I'm digressing. Oops!
Back to menu planning. It used to be a pretty big deal for me. I used to be one of those women who grocery shopped once every two weeks, with a very specific list developed from a monthly menu plan. I loved it all the plotting, planning and researching. Sometimes several hours in a week were devoted to those activities. It forced me to be intentional about the food my family ate. I'd search for recipes and find new ones to try. One of the best pieces of advice I'd been given as a soon-to-be missionary living on the back side of the desert and responsible to prepare something more or less edible for my family to eat was to learn to cook from scratch... The veteran missionary who gave me that valuable piece of advice meant like totally from scratch, as in learn how to make your own tomato paste... and yogurt... and buttermilk... and marshmallows... all sorts of other things that I didn't even know you could make.

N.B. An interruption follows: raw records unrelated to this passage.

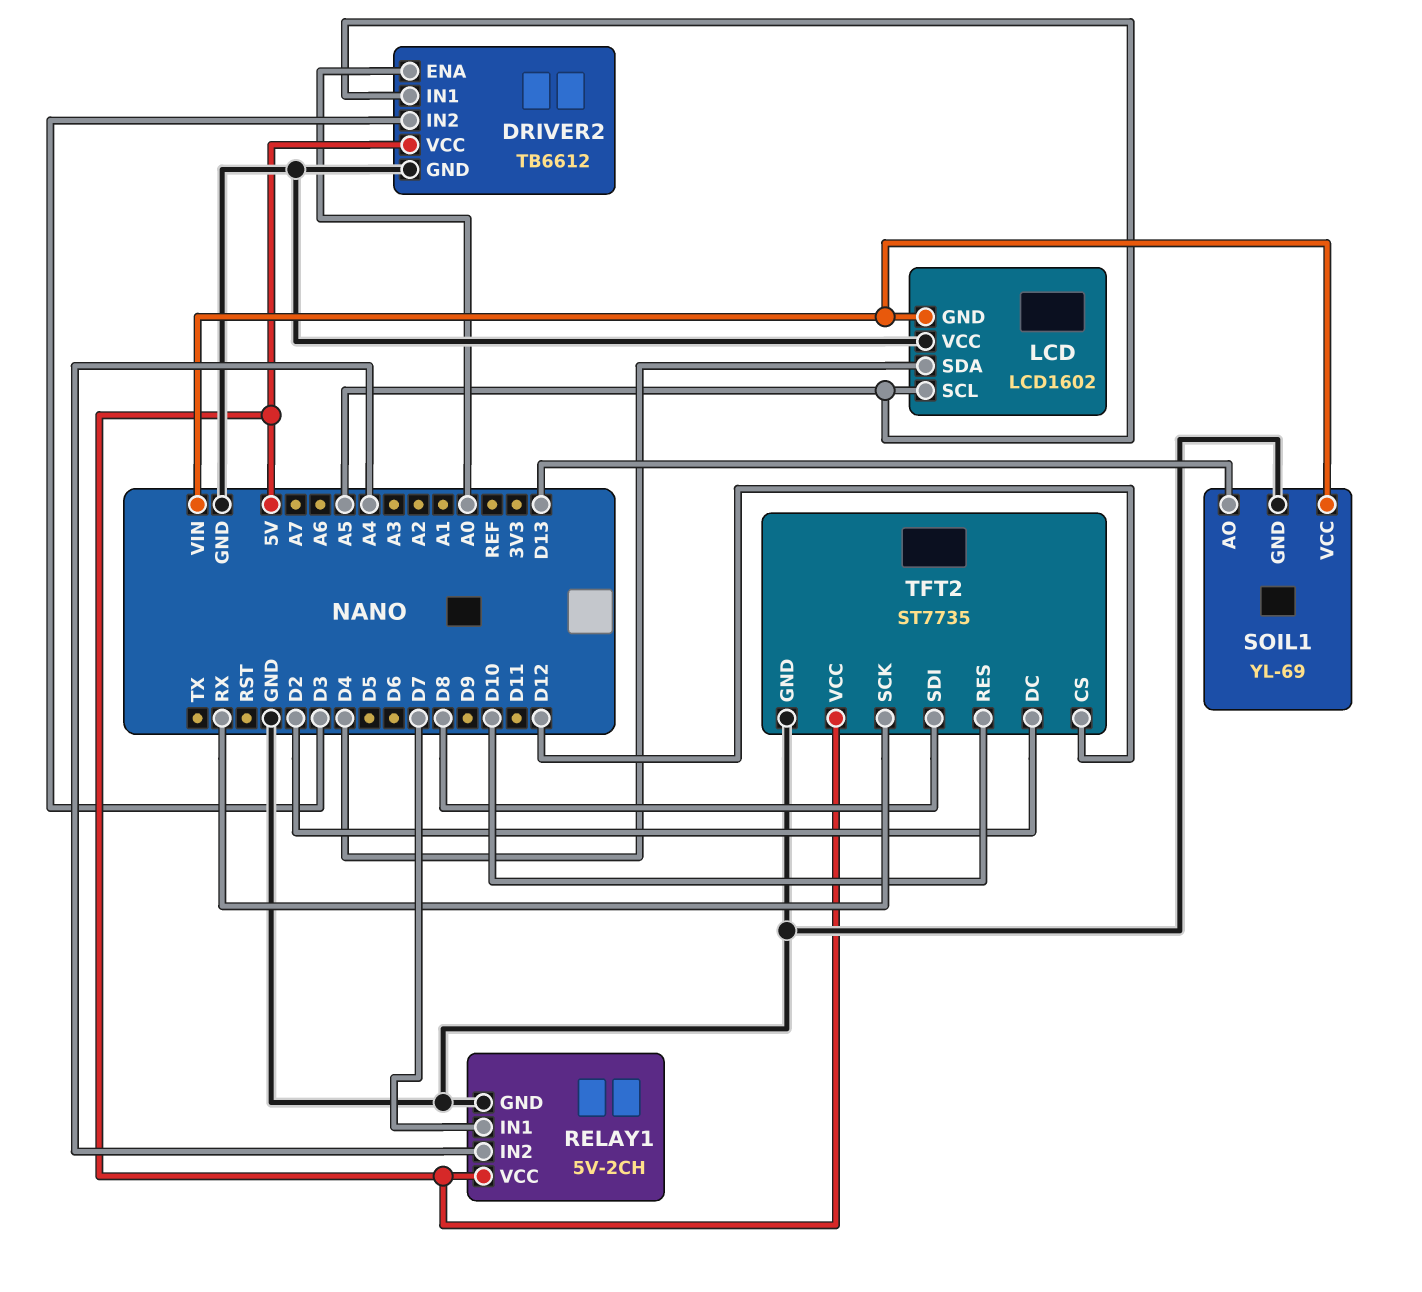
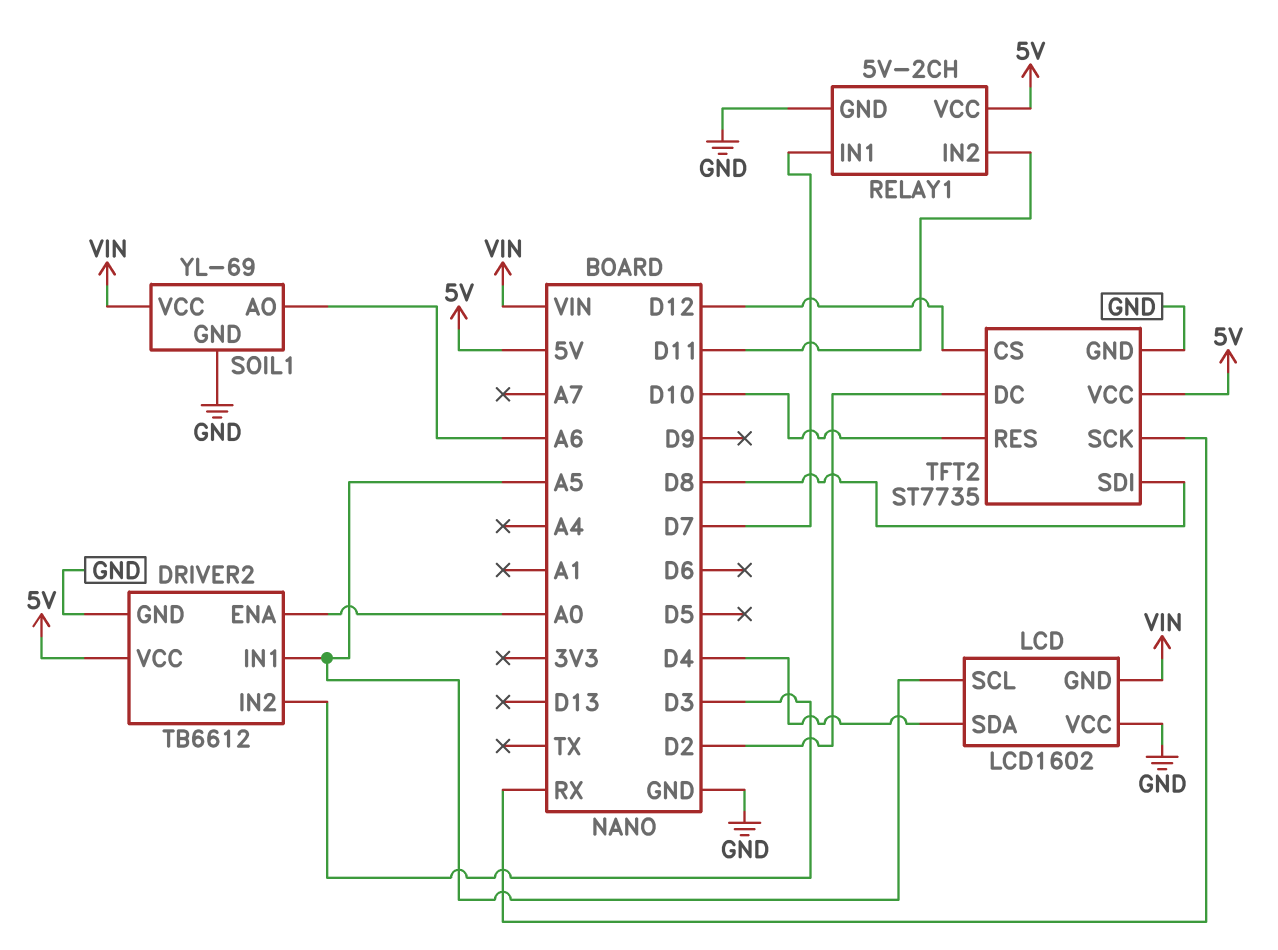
RELAY1 pin IN2: A4 -> D11
SOIL1 pin AO: D13 -> A6

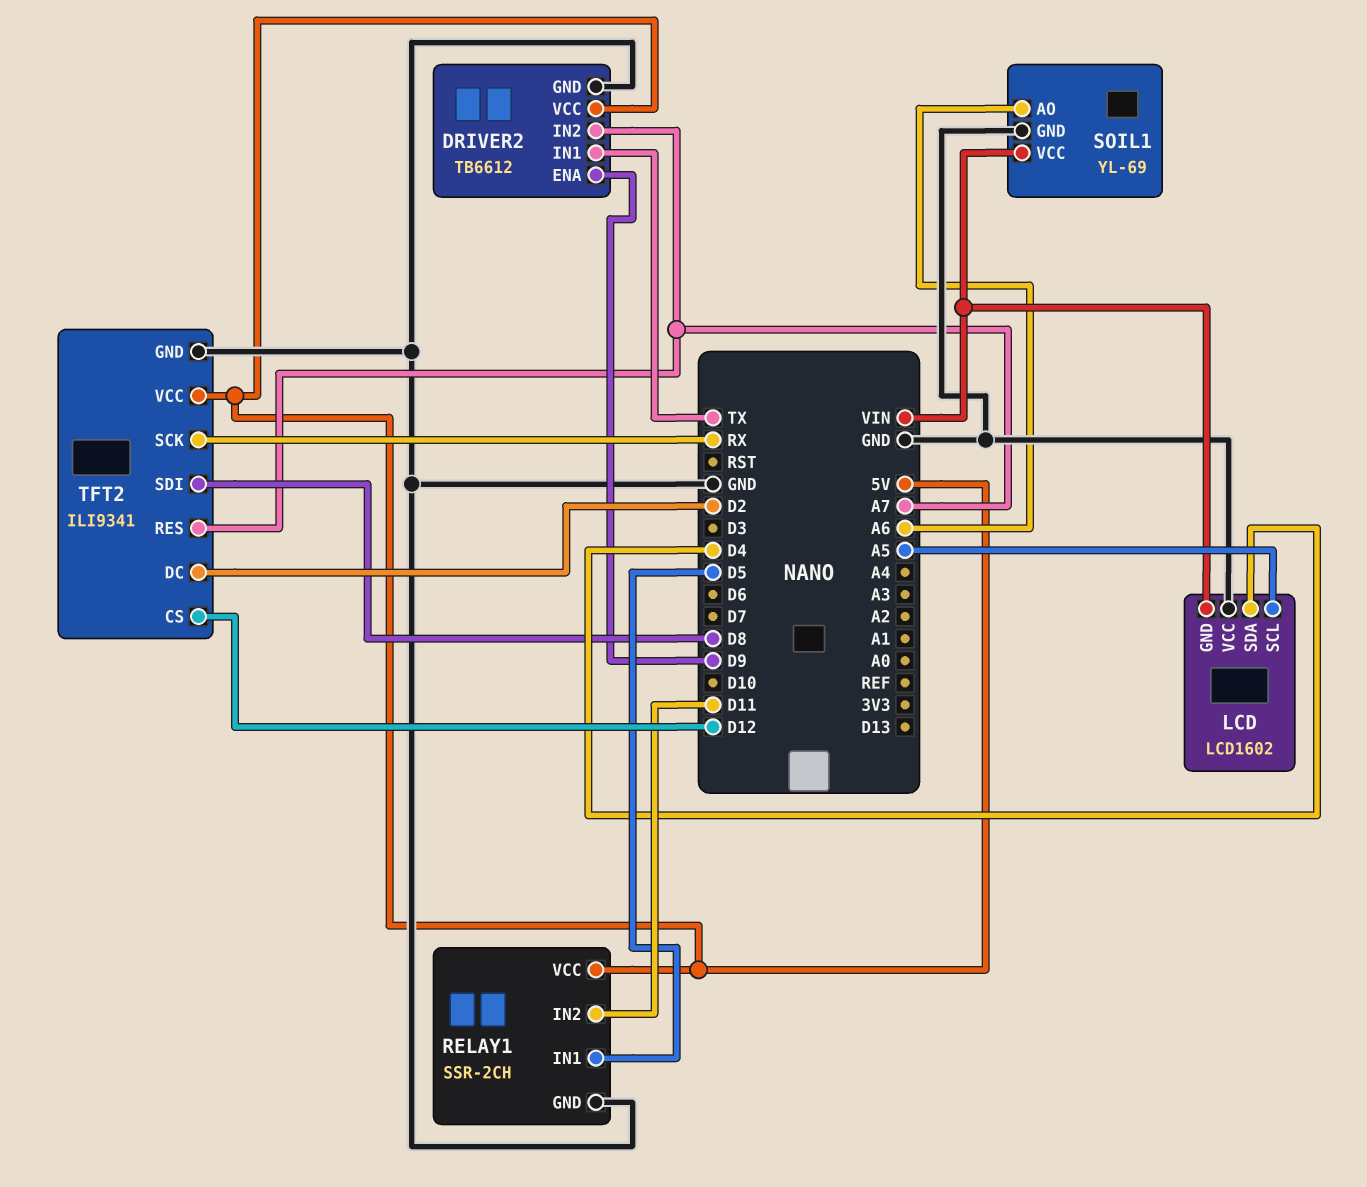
DRIVER2 pin ENA: A0 -> D9
DRIVER2 pin IN1: A5 -> TX
DRIVER2 pin IN2: D3 -> A7
RELAY1: 5V-2CH -> SSR-2CH
RELAY1 pin IN1: D7 -> D5
TFT2: ST7735 -> ILI9341
TFT2 pin RES: D10 -> A7

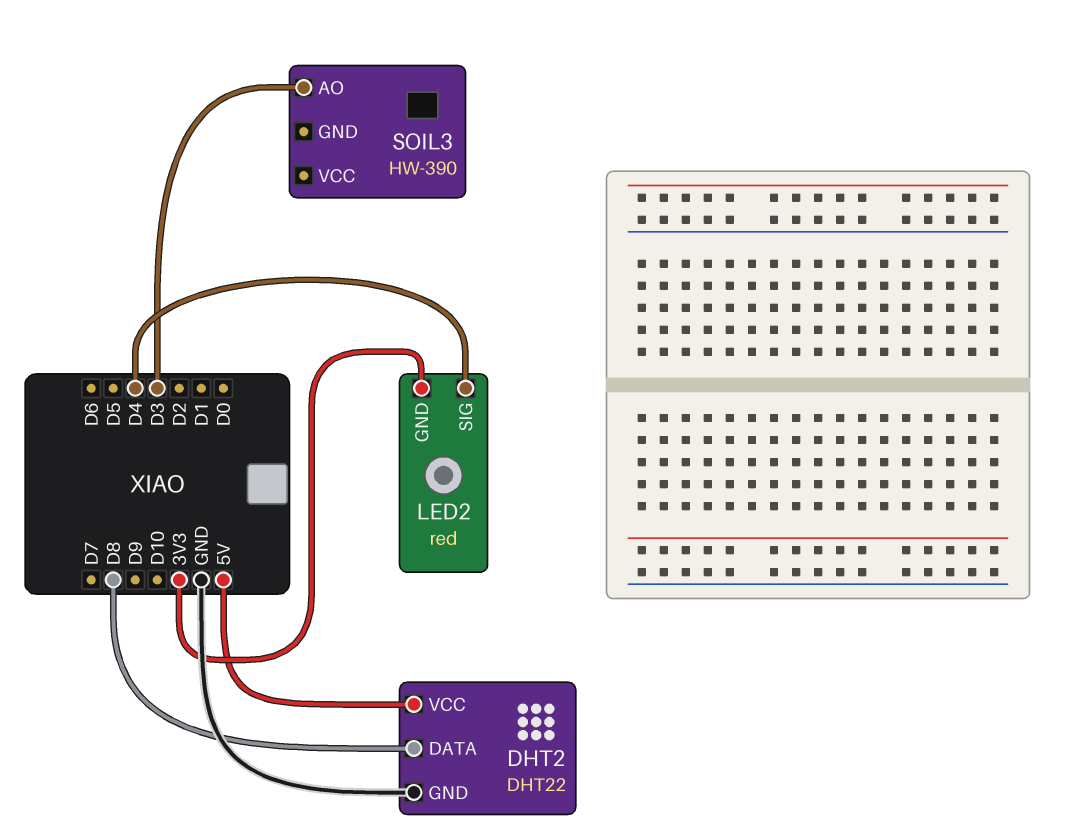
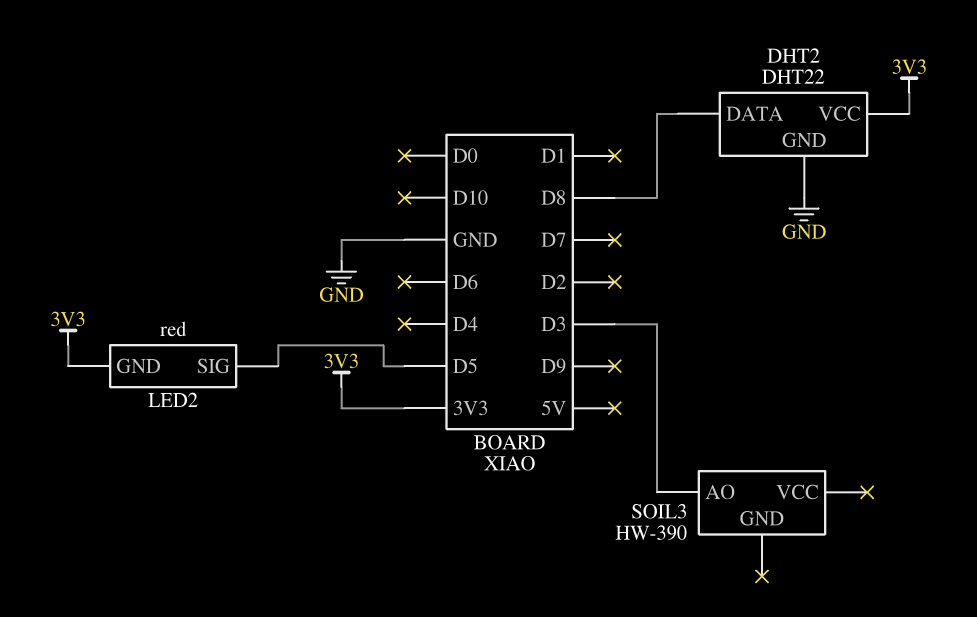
DHT2 pin VCC: 5V -> 3V3
LED2 pin SIG: D4 -> D5

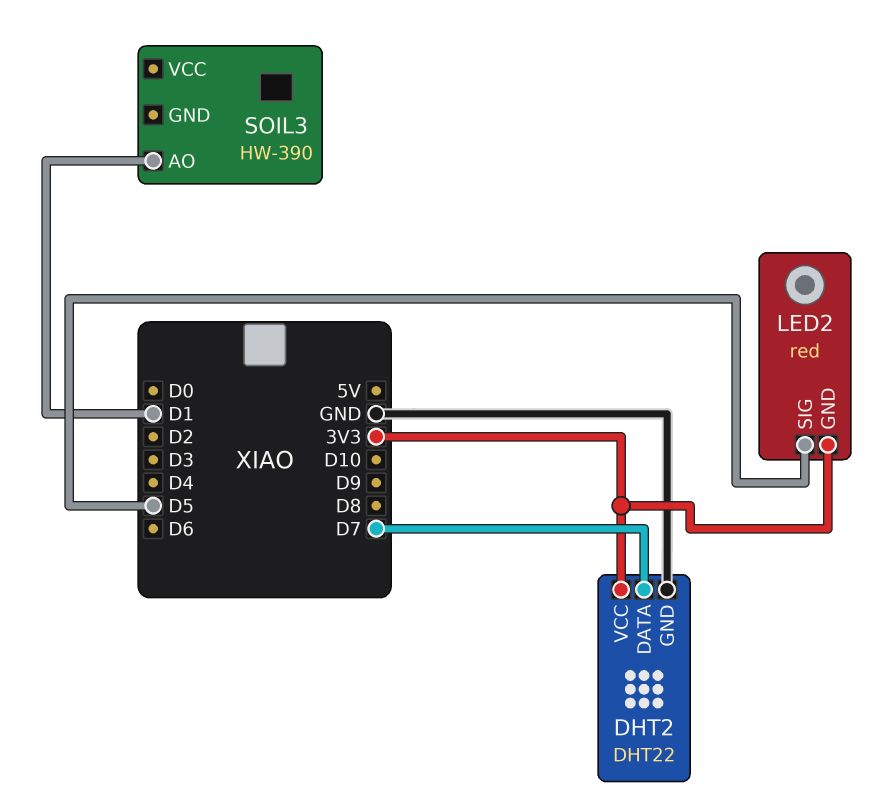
DHT2 pin DATA: D8 -> D7
SOIL3 pin AO: D3 -> D1

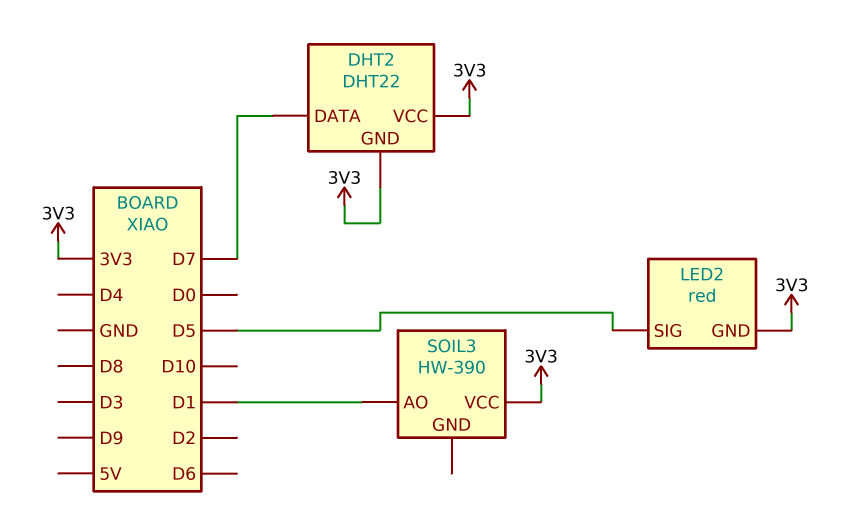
DHT2 pin GND: GND -> 3V3
SOIL3 pin VCC: none -> 3V3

I spent a couple of years perfecting my strategy. I had a great reservoir of menu plans with things that I'd been told I'd be able to find in W. Africa and I knew how to make them all... from scratch. They were even edible, most of the time.
We landed in Niger the first time at the beginning of the lean season... the time of year when all the expats who could left town so stores and shops that imported food were only doing so sparingly... also the time of year when all crops were planted but not much was being or had been harvested.
Except for onions.
"Banish the onion!" became the cry of my children. They cried buckets of tears while chopping onions, until they figured out that swim goggles served a great second purpose. I considered writing a cook book entitled "201 to Eat Onions."
Okay... so that is a bit of hyperbole, but it certainly felt true. At least once the cooking started and those onions were sauteing, it always smelled like something delicious would be on the table in the immediate future.
Then, there was the week I went looking for butter... the store owner thought the trucks had been held up at the border.
Or the several weeks surrounding the bird flu scare? Niger stopped importing chickens and eggs, and the price (a staple in our diet) skyrocketed to no-longer-affordable for us.
How do you bake a birthday cake for a birthday party where 20 five to seven year-olds were coming... without eggs...???
To read the rest of my learning-to-cook-overseas adventure
the important lesson I learned in the process,
please join me over at a life overseas: the missions conversation,
where I'm posting today!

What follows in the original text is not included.